J’ai déjà dit que je ne citerais des dates et des noms propres que lorsque je serais certain de ne pas me tromper. Ici, je ne puis me tromper, puisque cette date figure sur mes états de service. Nous dûmes rester plusieurs jours à Marseille. Mon régiment, que je n’avais pas vu depuis le mois de novembre 1855, était alors à Montélimar, où j’arrivai dans les premiers jours de juillet. En arrivant dans ma compagnie, je ne connaissais plus personne. Tous mes camarades avaient disparu : les officiers, sous-officiers et caporaux étaient tous changés, excepté le capitaine Lamy. J’arrivai là à peu près comme autrefois à Lorient, inconnu de tout le monde et ayant tout l’air d’une nouvelle recrue ; grâce au bon temps que j’avais eu à Constantinople et à la bonne nourriture, j’avais même l’air plus jeune que quand j’arrivai à Lorient.
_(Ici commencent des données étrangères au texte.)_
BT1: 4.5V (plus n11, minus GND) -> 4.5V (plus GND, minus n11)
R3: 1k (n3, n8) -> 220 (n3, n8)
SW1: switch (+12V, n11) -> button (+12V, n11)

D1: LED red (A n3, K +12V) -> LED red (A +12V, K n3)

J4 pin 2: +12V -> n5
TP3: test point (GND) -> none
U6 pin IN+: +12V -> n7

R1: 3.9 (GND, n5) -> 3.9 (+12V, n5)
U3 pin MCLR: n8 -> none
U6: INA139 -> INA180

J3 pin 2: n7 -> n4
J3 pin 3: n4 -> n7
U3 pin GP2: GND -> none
Deux jours après, mes nouveaux camarades furent bien étonnés de me voir attacher sur ma tunique la médaille que la reine d’Angleterre avait donnée à tous les Français qui étaient arrivés en Crimée avant la prise de Sébastopol. Elle était rare, cette médaille, dans notre régiment qui avait cependant fait toute la campagne depuis le commencement jusqu’à la fin : de tous ceux qui étaient partis, il n’en restait plus guère. Ceux qui le composaient maintenant étaient presque tous arrivés en Crimée après la prise de Sébastopol ou c’étaient de jeunes recrues du dépôt.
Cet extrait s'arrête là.